The National Union of Metalworkers of South Africa (Numsa) today said it “condemns Zanu-PF for inflicting misery on the Zimbabwean people”.
A call by the Zimbabwean Congress of Trade Unions (ZCTU) for a three-day stay away, which began on 14 January and prompted by massive fuel hikes, was met by a violent crackdown by security forces.
“The working class heeded the call and demonstrated in the streets against the austerity measures. As punishment, the government has unleashed the state security machinery onto the population,” said Irvin Jim, Numsa general secretary.
“Thousands of homes have been raided, hundreds of people were tortured, assaulted and detained by the police. At least twelve people have been killed.”
Zimbabwe President Emmerson Mnangagwa had to cut short his visit to Europe, which meant he missed the World Economic Forum at Davos in Switzerland.
He called for dialogue between the ruling Zanu-PF, the opposition MDC Alliance, civil society and religious leaders to find a way of saving the once prosperous southern African nation from a total meltdown.
But the olive branch was seemed less than sincere with the arrest of a senior union leader, and ongoing trial of about 600 people arrested during the protests. Pastor Evans Mawarire of the #This Flag campaign is also among those arrested. He has been charged with subversion related to his role in calling for the stay-away.
Videos of security forces beating up people in Zimbabwe have been doing the rounds on social media. At least 12 people are known to have died in the crackdown. As many as 68 were treated for gunshot wounds. There are unverified reports that soldiers raped women in front of their children.

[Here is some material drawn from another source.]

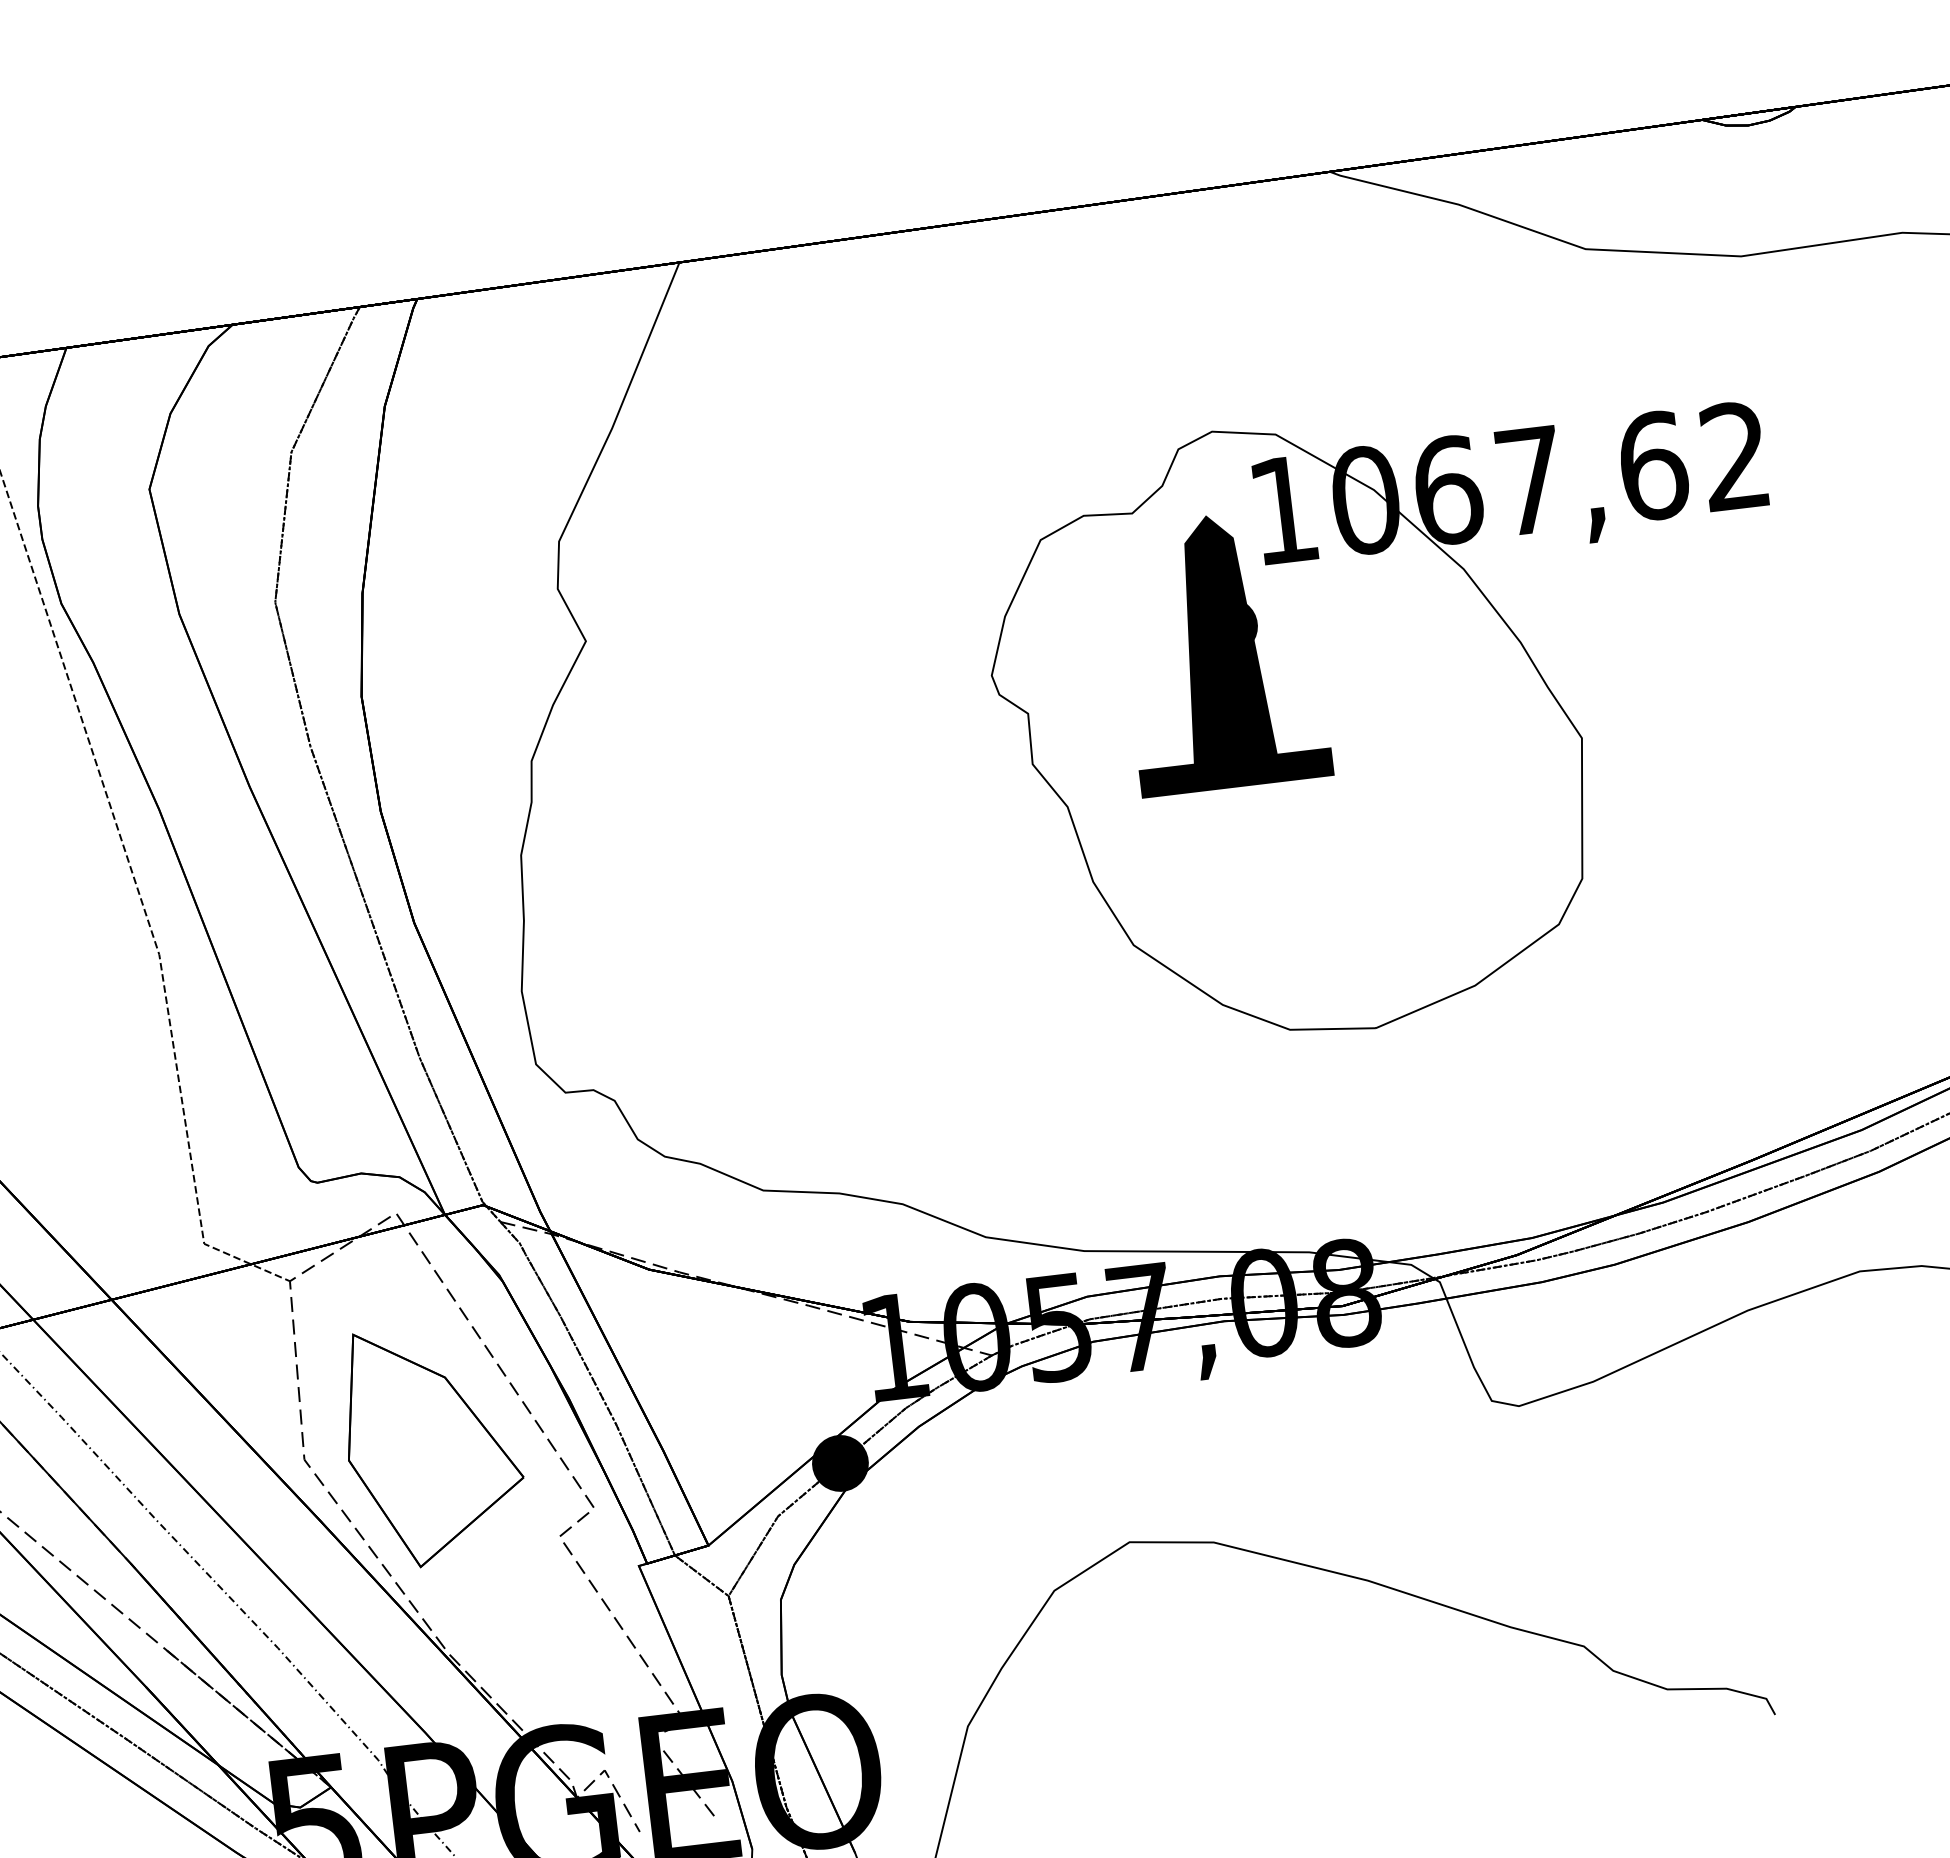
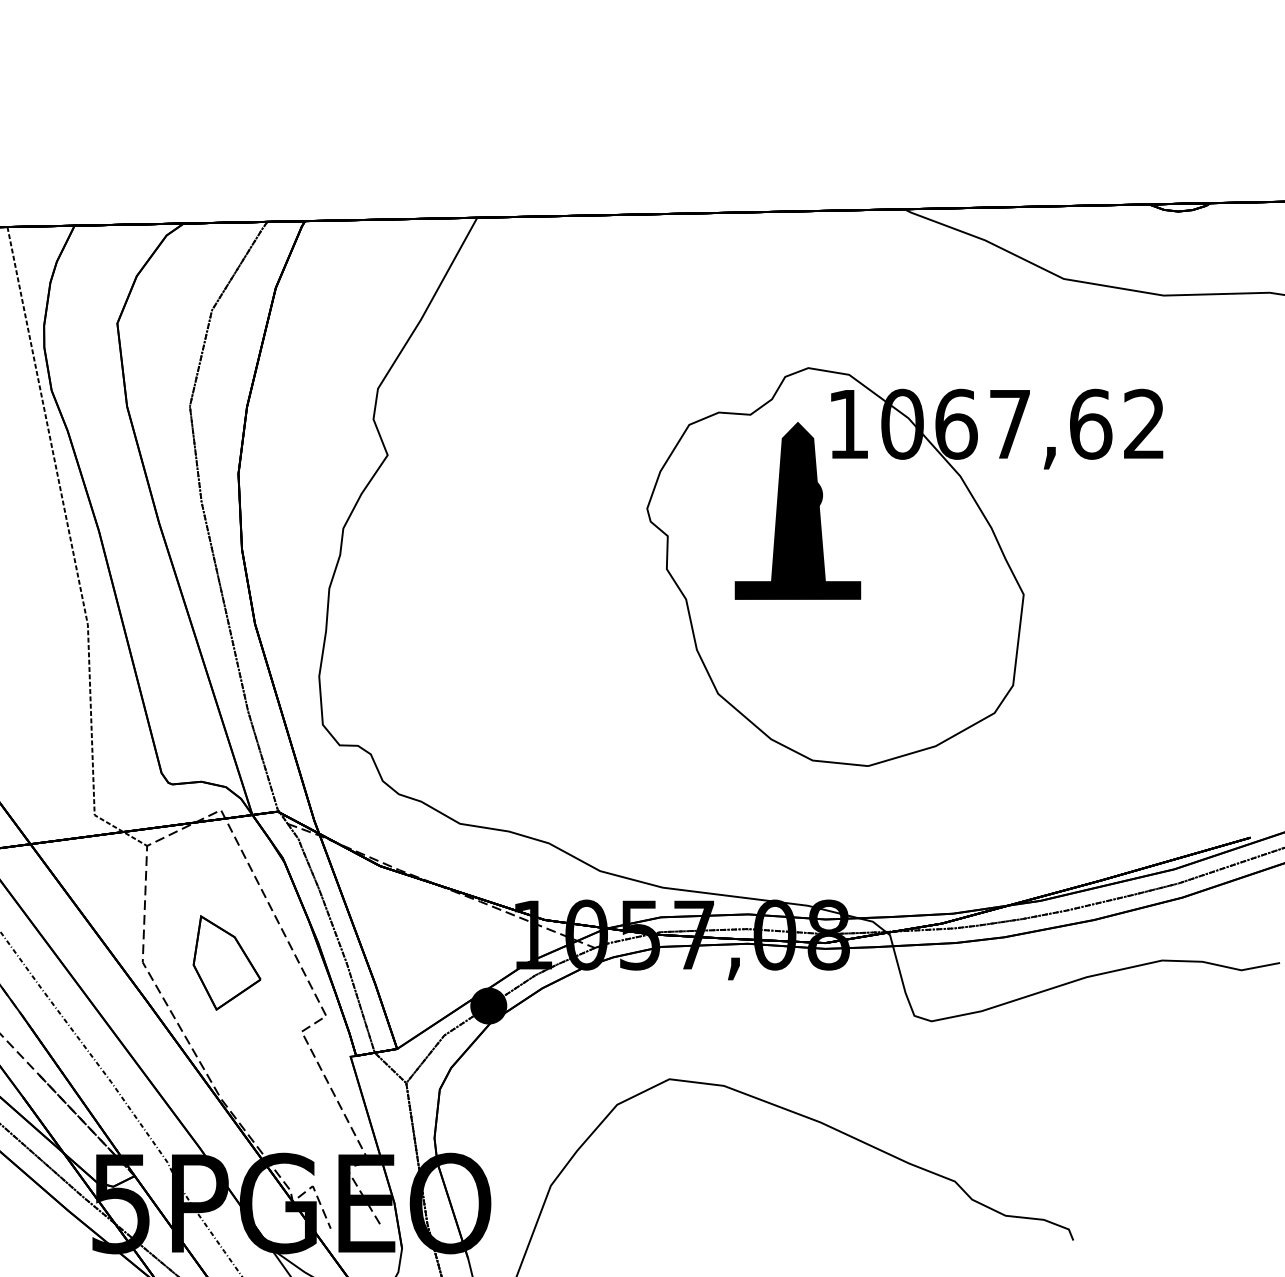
part: (432, 1444) -> (226, 962), size x0.6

“We demand the unconditional release of the Secretary General of the ZCTU Comrade Japhet Moyo, and all other political prisoners who have been taken into custody. We support the ZCTU which is demanding a stop to the military crackdown on labour activists and all citizens, which is continuing,” said Jim.
“We salute the masses for acting with courage and for rejecting the austerity measures which have been imposed on them by the Zanu-PF government. It is clear to them that the removal of former president Robert Mugabe did not result in an improvement of their conditions.”